Han transcurrido 80 años. Podríamos haber olvidado aquel episodio, pero los traumas cuesta superarlos, en especial si no se ha aplicado la terapia adecuada. La Transición blanqueó al franquismo —incluyendo a la monarquía— hasta el punto de que la idolatría ha encaramado al rey a la condición de intocable. Aznar plantó una bandera española desproporcionada en la plaza de Colón por pura imitación a lo hecho por algunos gerifaltes latinoamericanos en sus respectivos países. Es como si hubieran leído a Michael Billig y su conocido estudio sobre el nacionalismo banal en los EE.UU., traducido al español por Capitán Swing. La banalidad simbólica tomaba en este libro el sentido de cotidianidad en vez del de superficialidad o de algo que no tenga interés, pues las banderas sirven para eso, para que Walt Kowalski, el veterano de la guerra de Corea jubilado protagonista de una maravillosa película de Clint Eastwood, Gran Torino, se obsesione en colocarla bien todas las mañanas.

El nacionalismo banal traduce una manera de pensar.
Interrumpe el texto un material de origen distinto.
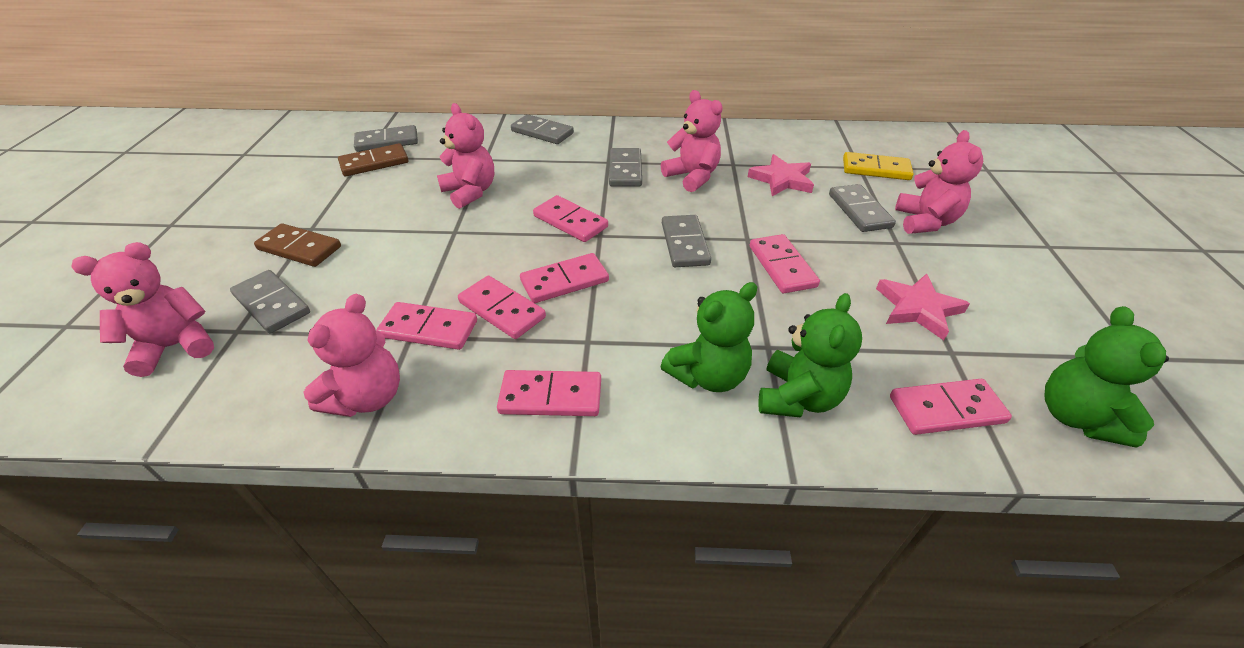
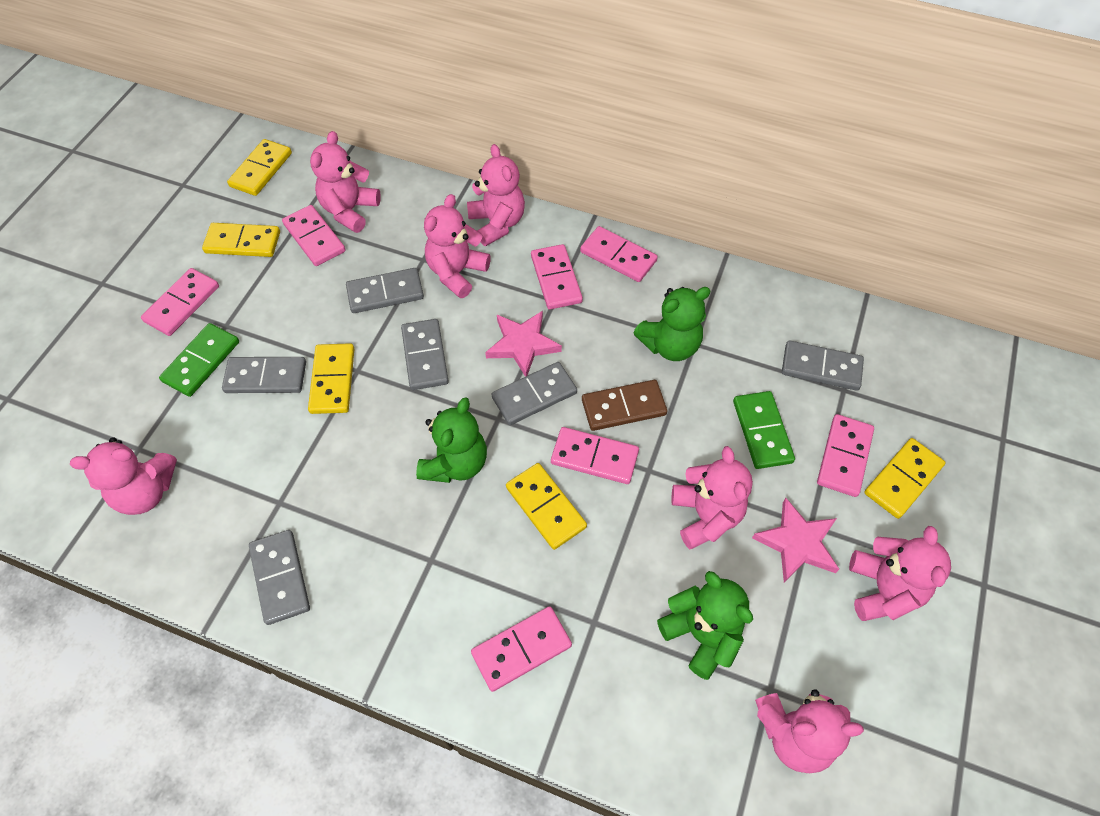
brown domino: 2 -> 1
green domino: 0 -> 2
pink teddy bear: 5 -> 7
yellow domino: 1 -> 5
Un universo mental al que asustan los referéndums como el de Nueva Zelanda. Por eso Pedro Sánchez tuvo la osadía de ofrecer una corona de flores decorada con la bandera monárquica española, la bicolor, la enseña de los perseguidores de Machado. Sánchez es tan poca cosa que es incapaz incluso de ser fiel a la historia. No sabe cumplir ni la ley de Memoria Histórica. Está claro que, por ejemplo, Putin no homenajearía al poeta Mayakovki con una bandera roja comunista. Le ofrecería la tricolor rusa actual. Pero es que Putin no va de progre, a pesar de que sueñe con recuperar el antiguo imperio soviético. España es un cortijo dominado por los franquistas —pero la culpa es, ¡vaya por Dios!, de los independentistas—, y Sánchez, el gran estadista que tiene solución para todo. A mí, en cambio, me recuerda a aquellos trileros que antes había en La Rambla y que han desaparecido bajo las bagatelas de los manteros.